September 22, 2022
The Board of Directors of Legal Aid Alberta (LAA), the CEO and Executive Leadership Team, having met on September 20, 2022, ratified the following statement of principles in response to the current service disruption and recent concerns regarding the Legal Aid Governance Agreement and Legal Aid funding:
Enacted in 2019, the Governance Agreement has contributed to a sustainable and predictable funding model for legal aid services in Alberta.
Prior to the Governance Agreement, funding was provided without an agreement as to the services that the Government of Alberta (GOA) wished to be provided, how much those services would cost and how much demand would likely exist. The Governance Agreement has provided a sustainable framework to allow these questions to be answered openly and transparently.
Legal Aid Alberta relies almost entirely on funding from the Government of Alberta and its statutory grant from the Alberta Law Foundation (ALF). Prior to the Governance Agreement, LAA’s budget could vary dramatically depending on the grant from ALF, which depends on the interest rates paid to lawyer trust accounts and the funding grant from the GOA, which might not be responsive to changes in demand. Since 2019, this has ceased to be an issue for LAA.
Simply put, we have received the funding required to provide the services under the Governance Agreement. Where in 2020, ALF provided us with a special one-time grant, the GOA accordingly reduced its contribution. During the pandemic, when demand plummeted, the Governance Agreement acted to reduce the funding level required to satisfy the needs of the Governance Agreement.
In the same way, if demand were to unexpectedly increase, the Governance Agreement would ensure that the services that are agreed to be provided under the agreement would still be funded.
At its core, the Governance Agreement is designed to ensure sustainable and stable funding. Legal Aid Alberta believes that it served that task well. This is a discrete issue to the question of what the LAA Tariff pays for services and who it should cover.
Under Section 15.3, the Minister is obliged to review the tariff rate paid to lawyers. Legal Aid Alberta believes this review is important and we have communicated that to the Minister. We have asked that he consider an increase to the tariff, that at a base level, reflects the following factors:
a. There has not been an increase to the LAA Tariff since 2015 and any increase should be responsive to increases in inflation in the last seven years.
b. We believe that the range of a tariff increase should, at minimum, be guided by the tariff rate for lawyers in Ontario and British Columbia.
As Legal Aid Alberta continues tariff structure modernization, we also support a broad and open consultation process to allow the public and profession to provide submission on the rate of the tariff and how an enhanced tariff contributes to the administration of justice in Alberta.

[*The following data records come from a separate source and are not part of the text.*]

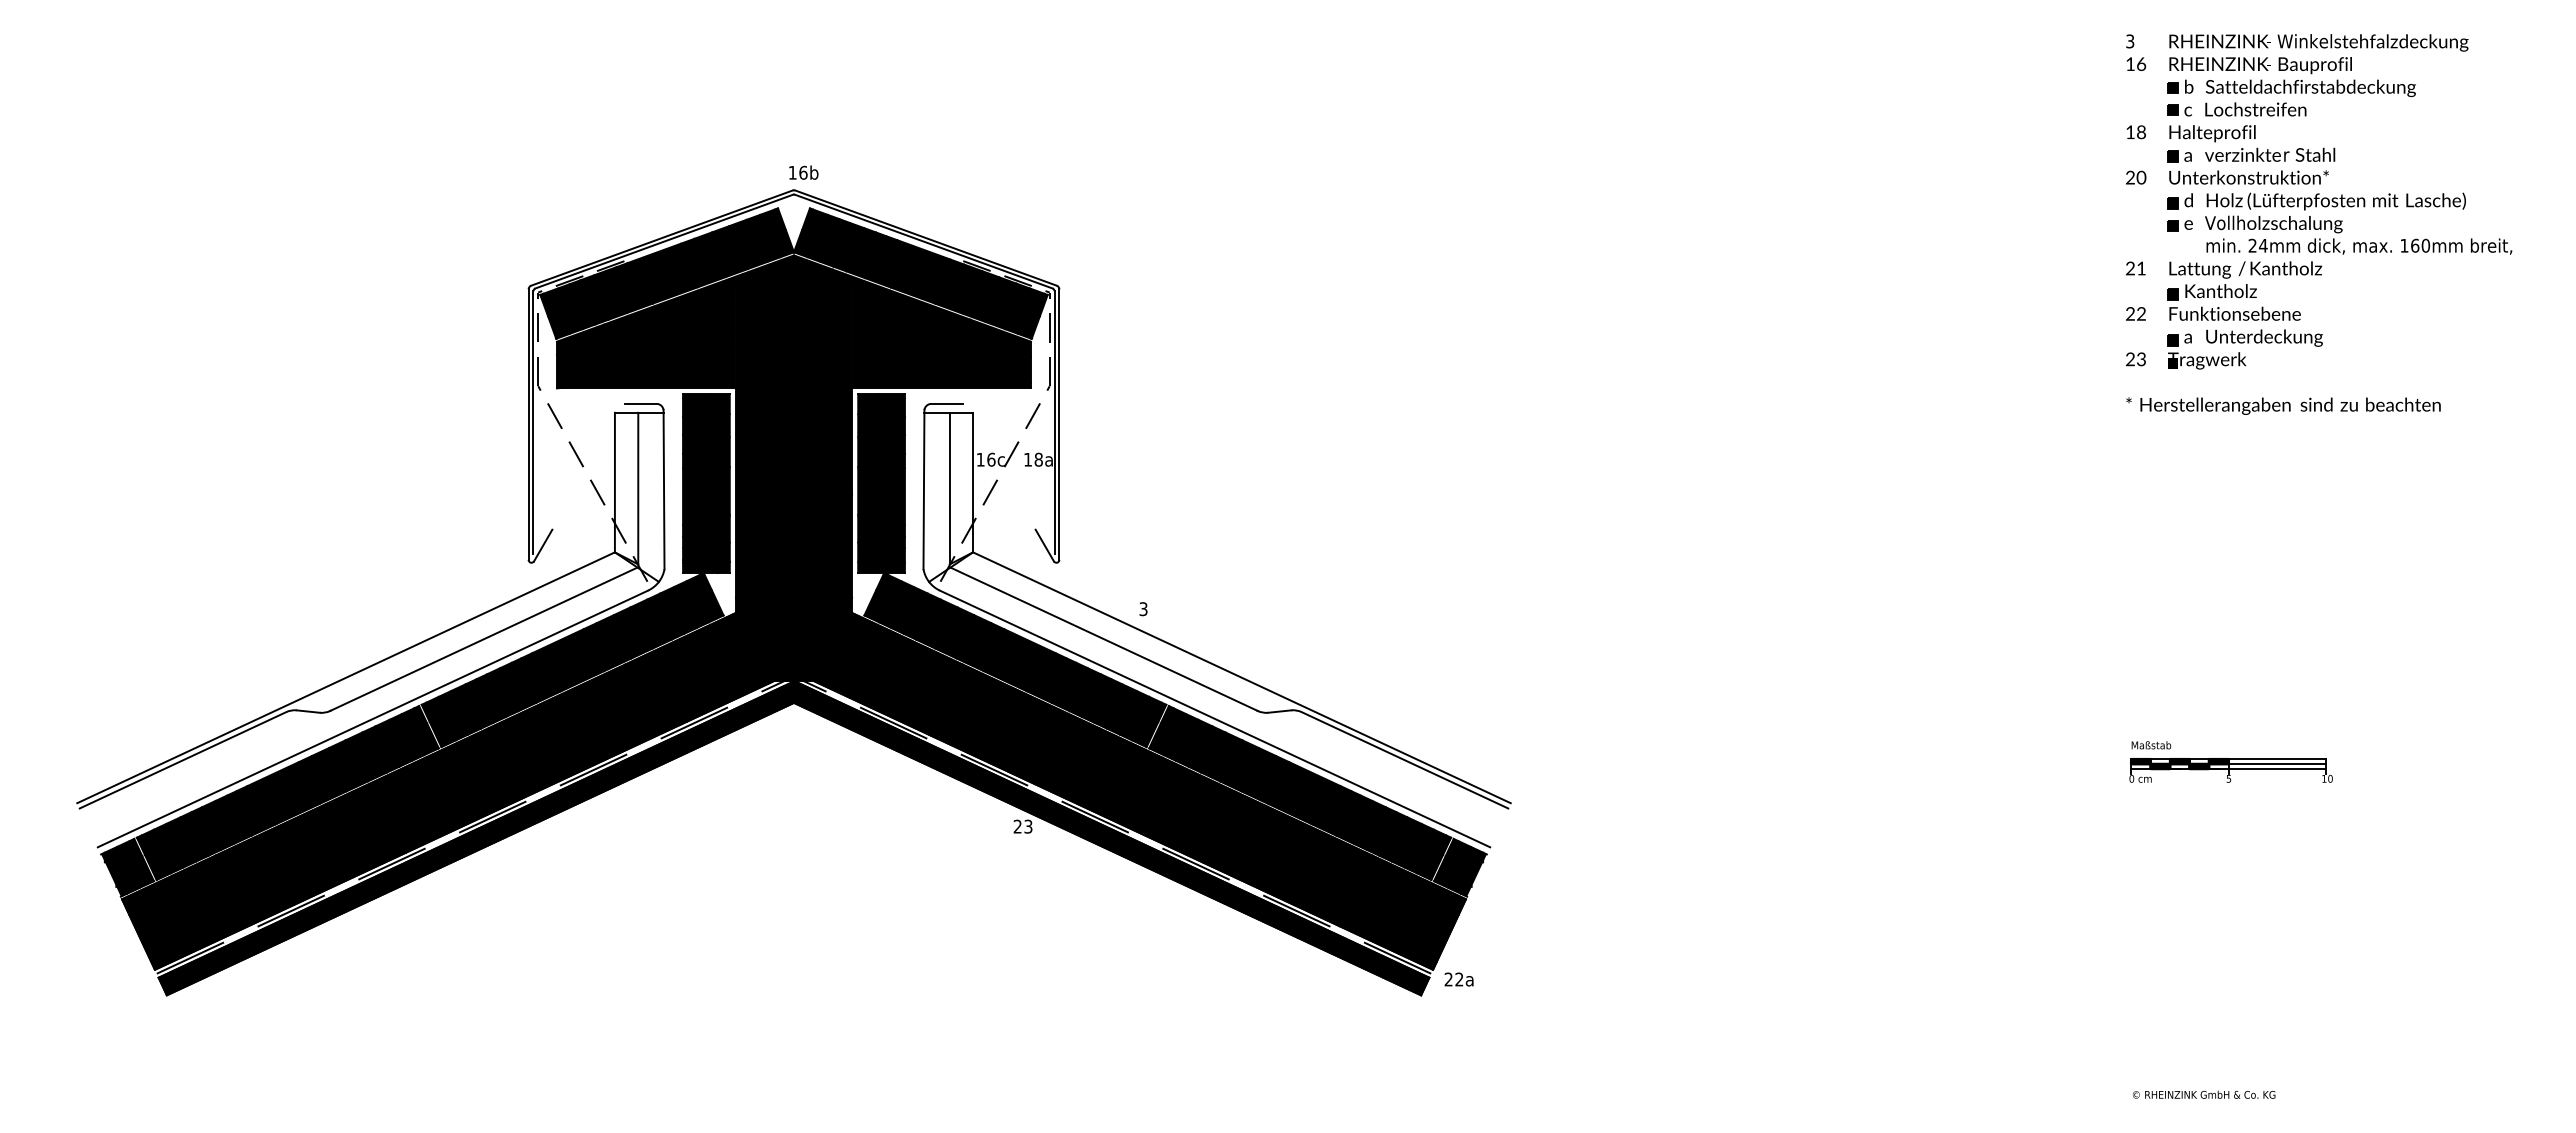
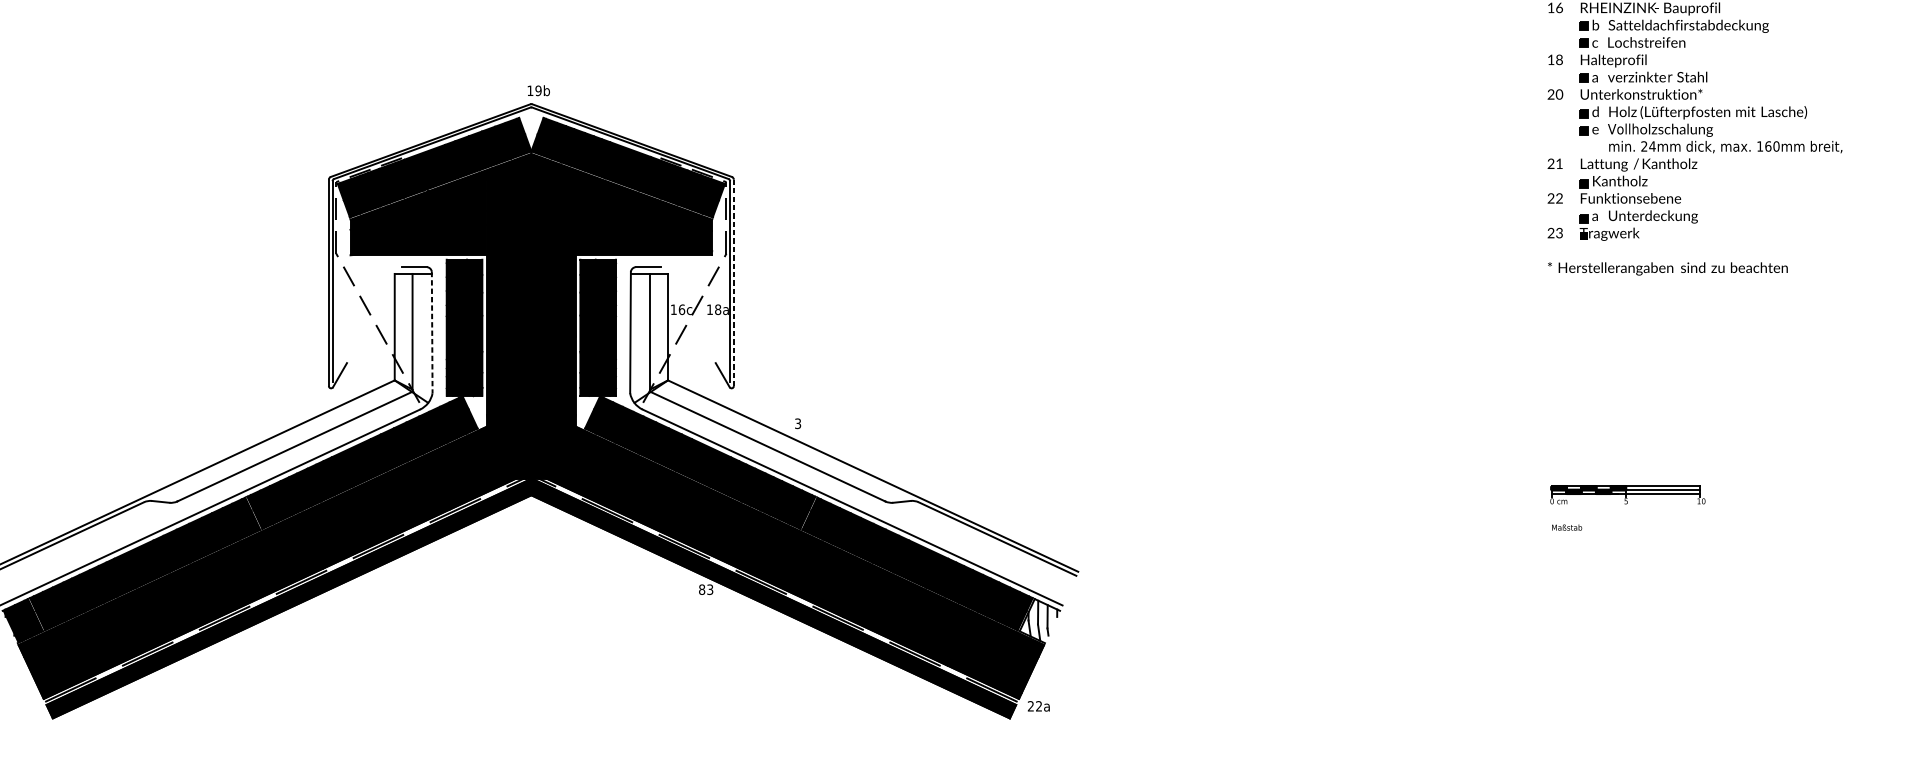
text: (803, 172) -> (538, 90), 16b -> 19b
line: (1059, 425) -> (733, 283), solid -> dashed
line: (664, 489) -> (432, 332), solid -> dashed
part: (2230, 770) -> (1627, 494), moved
text: (1017, 826) -> (701, 589), 23 -> 83
fill: (1460, 867) -> (1039, 620), removed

Legal Aid Alberta is concerned that the Financial Eligibility Guidelines (FEG) have lagged since 2015 and, in fact, trails many similar jurisdictions across Canada. That said, we are equally concerned that simply increasing the FEG will do little to increase access to legal services in Alberta.
For example, if you’re a single person currently making $20,021 per year, you would be eligible for legal aid services, but if you make $100 more a month, you would be ineligible. It is unreasonable to think that $1,200 per year is the financial difference in one’s ability to hire a lawyer or not.
In our view, the FEG needs to be reviewed and reconstructed in a modern and holistic way. Are there more legal needs that ought to be presumptively eligible for service? Are there communities or classes of individuals that ought to be presumptively eligible for service?
We think that a discussion should be had about whether the FEG is a floor for coverage or rather, whether more people should be eligible in a contributory model, whether they share an increasing amount of the costs of services as their income increases. In such a model more people would be covered, but as their income increases, they would be required to pay more of the costs of their services.
In our view, this is a discussion that better addresses the issue of access to legal services in Alberta and allows a full discussion of the documented fiscal savings that an investment in legal aid returns to the system. Beyond that, such a discussion would reflect the social benefits that accrue from addressing important unmet legal needs that Albertans face daily.
It is our hope that this clarifies our position and provides some assurance that these matters are being dealt with in the interests of vulnerable Albertans, the roster and all stakeholders.
Together, we are committed to working with our justice system partners and participating in a comprehensive review that will increase the tariff rate, improve the FEG, and ultimately enhance access to justice for Albertans in a meaningful way.